Dall’isteria patologica alla rabbia riabilitata
È piuttosto il filo fragile al quale si tiene appesa tutta la sua disperata umanità. È per questo che in nessun momento della rappresentazione quel magma di ira, odio e strazio che la scuote come una foglia, che trasforma i suoi singhiozzi in un sibilo tagliante, la rende incomprensibile e distante. Mai quel dolore è percepito come isteria, così come lo stesso Freud (nell’omonimo saggio) l’aveva rappresentata patologizzando, forse, proprio la rabbia di molte donne dell’alta società del tempo.
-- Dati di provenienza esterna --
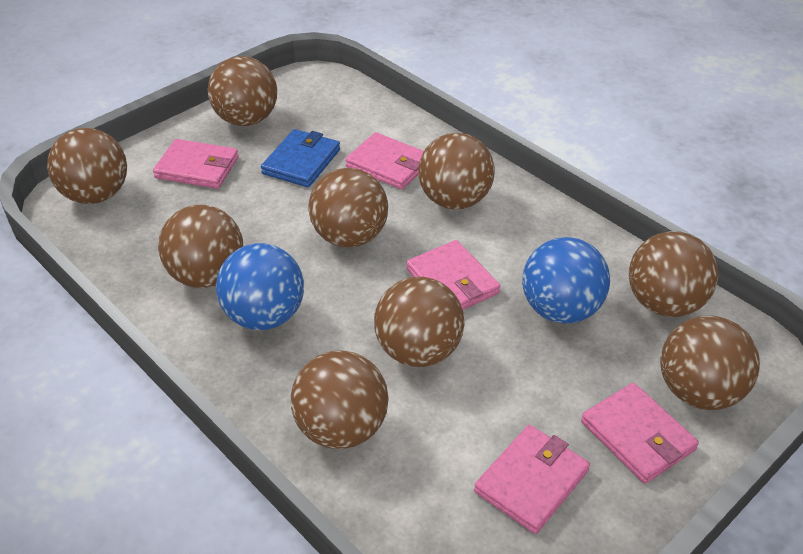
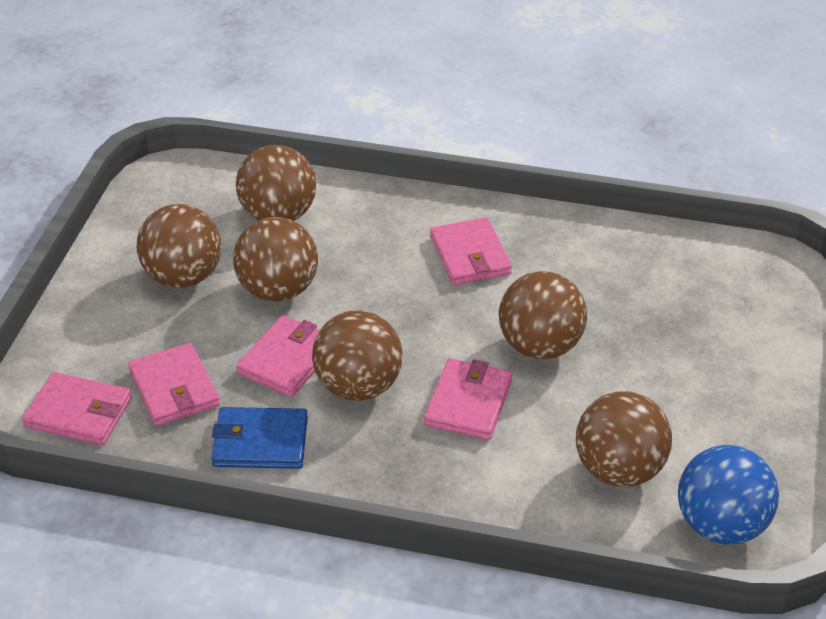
blue ball: 2 -> 1
brown ball: 9 -> 6

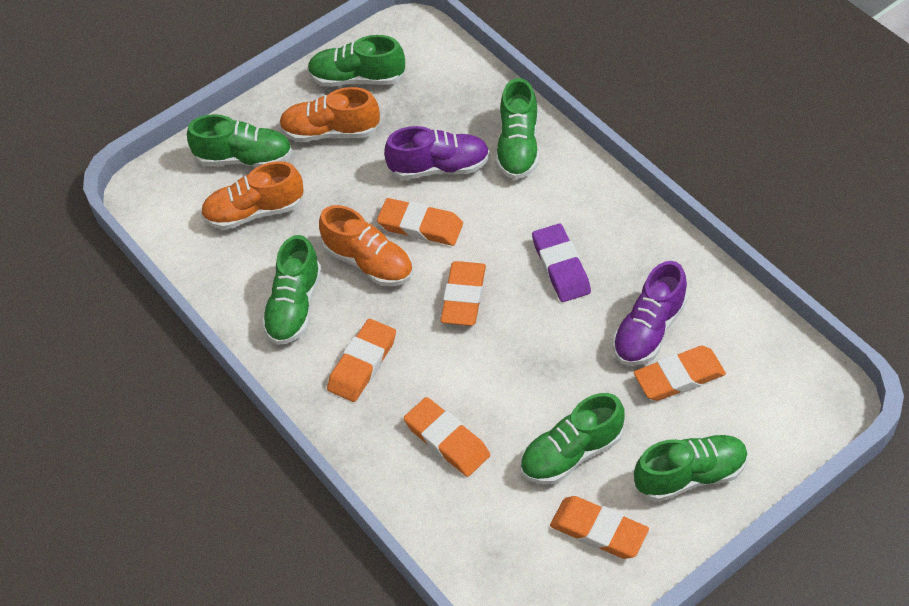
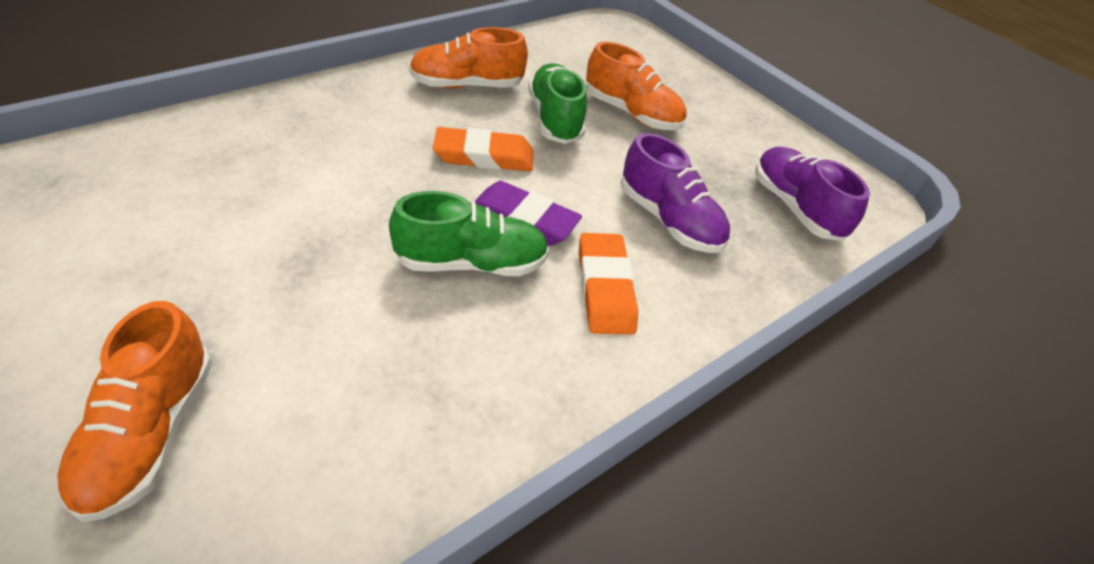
green shoe: 6 -> 2
orange eraser: 6 -> 2

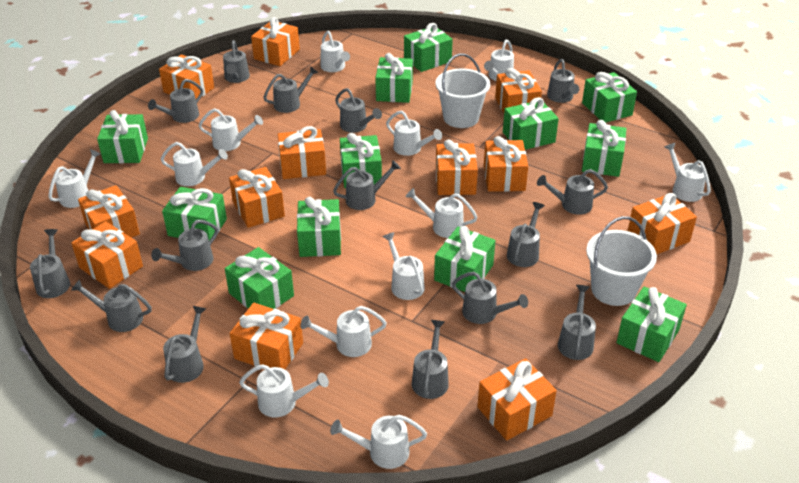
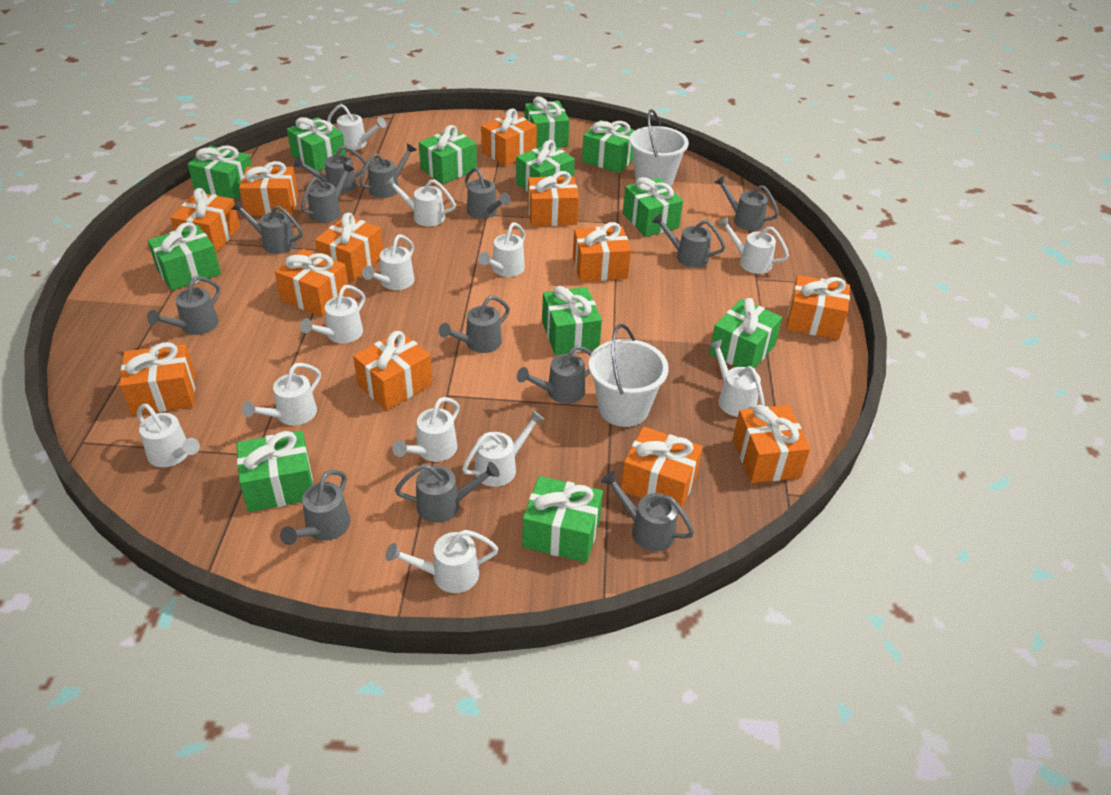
grey watering can: 15 -> 13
Al contrario qui la rabbia, in quanto espressione dell’animo umano, sembra ricoprire una funzione catartica quella di dare voce ad un femminile represso e traumatizzato come forse mai nella storia del mito. La rabbia sarà così l’ultima ancora dell’umanità nel caos del sovvertimento dei valori imposto dalla guerra, ma non potrà impedirlo.
Le ragioni della guerra ed il sacrificio di Ifigenia
Clitennestra, convertita all’odio, rimarrà l’assassina di suo marito e l’usurpatrice della sua stessa pace familiare o quello che ne resta. Ma, a prescindere da ogni condanna morale, la sua voce, insieme a quella di milioni di altre donne che hanno subito sul proprio corpo e sui propri figli l’empietà delle guerre, trova in questa pièce finalmente una sua profonda legittimazione e risuona come un monito. Niente vale il sacrificio di Ifigenia, emblema della purezza, quintessenza della civiltà, personificazione dell’umanità che offre pacificamente se stessa sull’altare di un disegno che di umano non ha nulla. Le ragioni della guerra difficilmente lo sono.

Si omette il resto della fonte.